Esas escenas se cruzaron en algún momento, o nacieron esclavas unas de otras. Se complotaron para dar a luz a este pequeño universo bastante masculino. El narrador es un idiota y me gustó así. Una idiota con pretensiones. Como todos nosotros. Un funcionario que escribe en primera persona y que yo leí como si no fuera la responsable de su existencia. Yo le corregí el mundo a Jacinto Cifuentes, nada más. O le buscaba el ángulo en el lenguaje, en la vida.
Anduve tres años con esta novela, mientras escribía poesía. Los poemas de Carnívora son de la misma época, esa en la que volví a comer carne. En la que una anemia me puso a masticar de nuevo. La segunda vez que volví a Argentina desde Madrid, yo no comía cadáveres, así los llamaba. Me invitaban a asados y yo sentía que el canibalismo y la amistad iban de la mano, que compartir una víctima sobre las brasas creaba una sensación de tribu entre los comensales. Y yo me quedaba afuera. Andaba con mis ensaladas y mis zetas, rumiando sola.

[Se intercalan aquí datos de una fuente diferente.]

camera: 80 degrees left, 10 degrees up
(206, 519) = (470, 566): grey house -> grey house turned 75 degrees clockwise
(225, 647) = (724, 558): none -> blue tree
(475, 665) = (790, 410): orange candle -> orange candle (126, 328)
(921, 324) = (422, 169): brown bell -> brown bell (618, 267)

Cada tanto me hago la pura, pero no duro nada. Volví a disfrutar de la mística de la carne porque quiso la anemia que me acercara al hígado. Era eso o unas horribles inyecciones de hierro.

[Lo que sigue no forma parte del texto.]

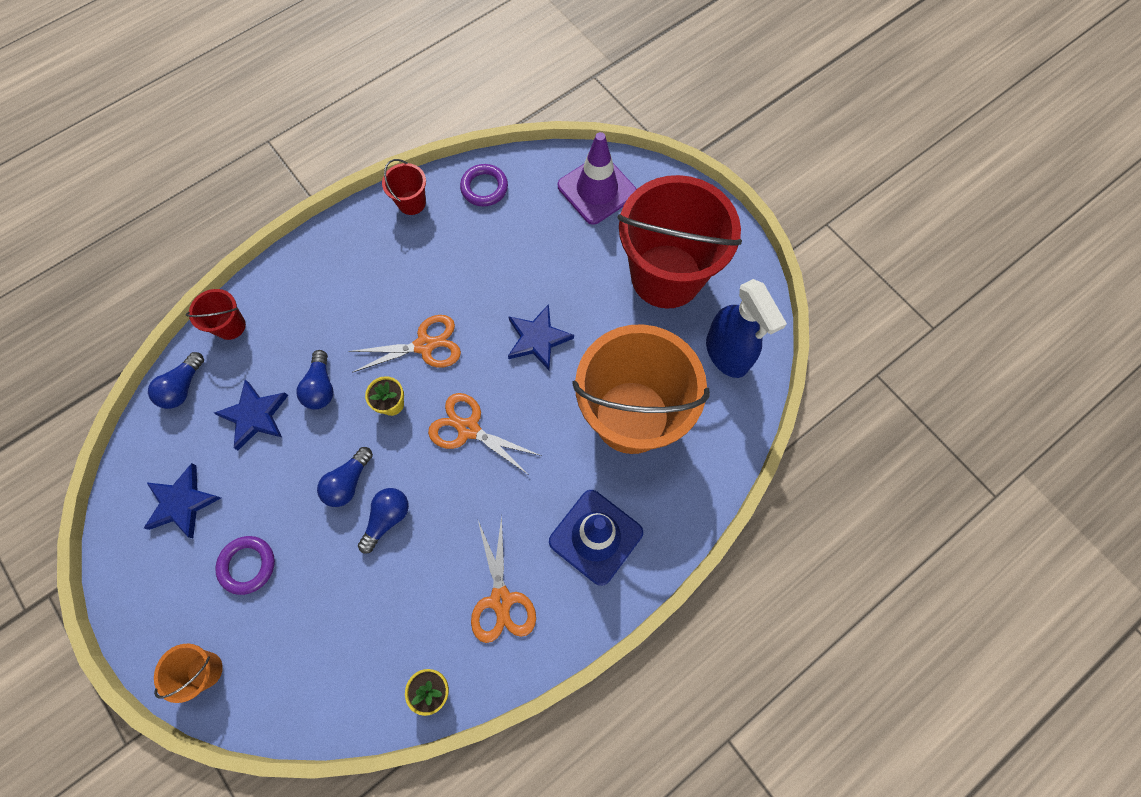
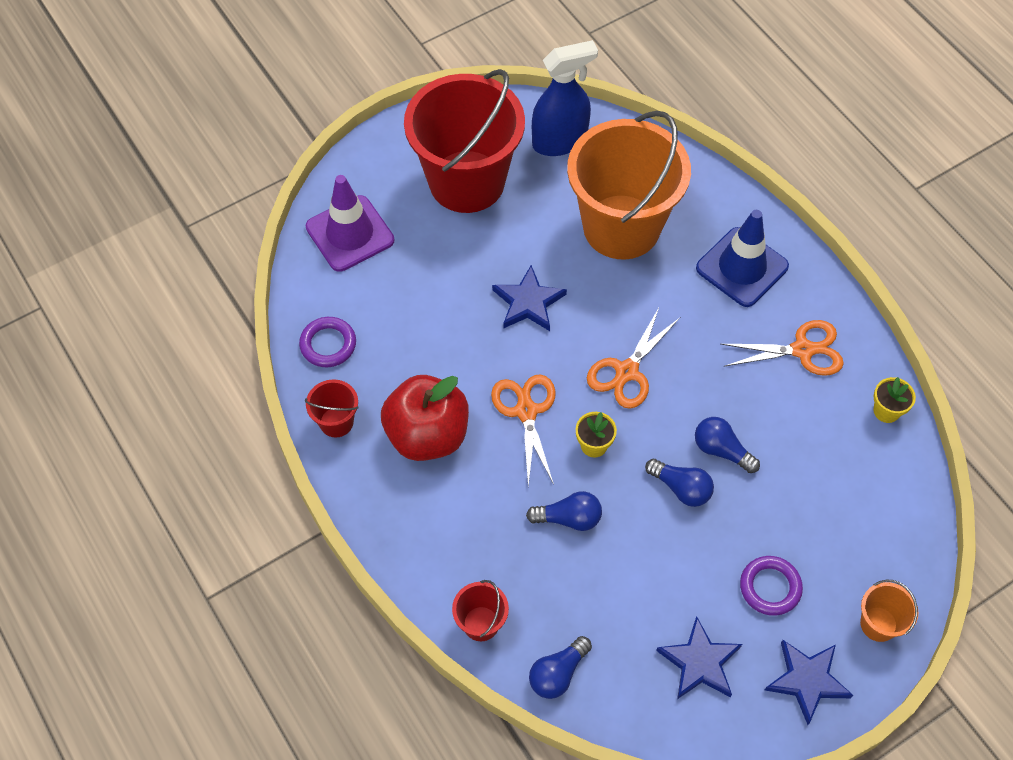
camera: 85 degrees left, 10 degrees down
(183, 387) = (558, 673): blue light bulb -> blue light bulb turned 105 degrees clockwise
(255, 415) = (599, 588): blue star -> blue star (807, 680)
(400, 270) = (427, 435): none -> red apple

Lo que sí recuerdo es que tomé decisiones muy concretas. Nada de diálogos directos ni exceso de coordenadas. Me gusta oscurecer algún eje cuando escribo. En este caso fue el asunto del tiempo. El presente sucede mientras se nombra, no hay fechas para el ya. Trabajé con una suerte de distancia histórica mal documentada. Una junta civil gobierna, la capital se ha mudado al sur. El resultado es algo así como un retro futurismo nacional. Una pesadilla colectiva que tiene los colores patrios. Una trama suedopolítica que incluye el humor negro o la tentación de la carne, en un amplio sentido del término.